The goal of this course is aimed at obtaining a solid background in Development Economics and also at obtaining the anlaytical tools to understand the facts and the determinants of globalization and further investigate its impact among countries.
Course contents summary
This course explores some of the major topics in development economics,looking at both empirical and theoretical points of view. It begins by defining the concepts and measurement of development, then proceeds with a more detailed exploration of inequality, poverty, and population growth, pointing out their interconnections with economic development, and the possibility of uneven growth paths. To this end, in order to understand the structural transformation that accompanies the development process, rural-urban interaction and migration are explicitly introduced. It also looks at the markets and institutions that influence the lives of people in developing countries, stressing the role of markets failures and their interrelations. Before concluding, it goes back to aggregate analysis, dealing with the role of initial conditions for development. The course focuses on history versus expectations, analyzing the role of complementarities and increasing returns. Finally, it provides a detailed analysis of the key issues concerning international trade and trade policy.
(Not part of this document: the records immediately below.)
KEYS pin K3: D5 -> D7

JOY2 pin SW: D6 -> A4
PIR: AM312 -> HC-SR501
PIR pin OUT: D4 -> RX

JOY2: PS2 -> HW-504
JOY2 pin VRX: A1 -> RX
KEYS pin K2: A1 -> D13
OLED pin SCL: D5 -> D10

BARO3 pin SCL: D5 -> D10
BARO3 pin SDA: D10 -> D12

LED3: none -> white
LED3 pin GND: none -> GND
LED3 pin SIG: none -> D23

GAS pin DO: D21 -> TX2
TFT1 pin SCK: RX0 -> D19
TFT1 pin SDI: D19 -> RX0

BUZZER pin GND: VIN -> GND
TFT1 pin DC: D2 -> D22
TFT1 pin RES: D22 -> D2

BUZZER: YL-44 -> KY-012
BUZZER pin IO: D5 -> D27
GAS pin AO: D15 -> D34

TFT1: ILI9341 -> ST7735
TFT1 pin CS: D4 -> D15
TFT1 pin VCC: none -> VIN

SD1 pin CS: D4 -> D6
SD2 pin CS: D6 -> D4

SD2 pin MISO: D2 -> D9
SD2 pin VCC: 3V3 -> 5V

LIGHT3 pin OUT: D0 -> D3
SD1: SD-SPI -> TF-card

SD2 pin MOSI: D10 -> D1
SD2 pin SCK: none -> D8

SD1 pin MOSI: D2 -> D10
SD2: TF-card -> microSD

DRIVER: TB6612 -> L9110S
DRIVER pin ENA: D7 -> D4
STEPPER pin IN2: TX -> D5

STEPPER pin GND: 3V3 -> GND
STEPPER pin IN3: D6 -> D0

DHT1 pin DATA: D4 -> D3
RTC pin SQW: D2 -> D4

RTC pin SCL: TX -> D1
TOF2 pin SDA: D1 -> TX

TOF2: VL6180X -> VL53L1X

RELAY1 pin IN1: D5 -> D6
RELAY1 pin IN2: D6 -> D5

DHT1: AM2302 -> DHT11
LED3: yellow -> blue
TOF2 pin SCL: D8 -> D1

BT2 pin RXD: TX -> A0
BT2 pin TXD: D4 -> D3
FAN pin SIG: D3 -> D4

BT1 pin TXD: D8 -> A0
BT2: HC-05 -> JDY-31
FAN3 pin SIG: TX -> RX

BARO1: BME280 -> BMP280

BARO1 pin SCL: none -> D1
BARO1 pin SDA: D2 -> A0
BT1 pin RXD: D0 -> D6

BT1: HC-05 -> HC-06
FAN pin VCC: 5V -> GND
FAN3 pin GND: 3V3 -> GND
A selection of the following chapters from Debraj Ray, Development Economics, 1998
Chapter 2: Economic Development: Overview
Chapter 5: History, Ecpectations, and Development
Chapter 6: Economic Inequality
Chapter 7: Inequality and Development: Interconnections
Chapter 8: Poverty and Undernutrition
Chapter 9: Population Growth and Economic Development
Chapter 10: Rural and Urban
Chapter 11: Markets in Agriculture: an Introduction
Chapter 12: Land
Chapter 13: Labor
Chapter 14: Credit
Chapter 15: Insurance
Chapter 16: International trade
Chapter 17: Trade policy
(See the lecturer’s web page for the detailed syllabus: http://economia.unipr.it/docenti/home.asp?id=192
A selection of chapters from Debraj Ray, Development Economics, 1998,Princeton University Press. Further readings will be provided during the course.
Assessment methods and criteria
The final exam is written. There are two questions, with similar weight, with a time limit of one hour.
One question deals with theoretical or empirical topics in broad terms, the other concerns an in-depth study labelled in the syllabus as box. Answers must be rigorous, pertinent and complete, because the aim is to show that a good understanding has been achieved.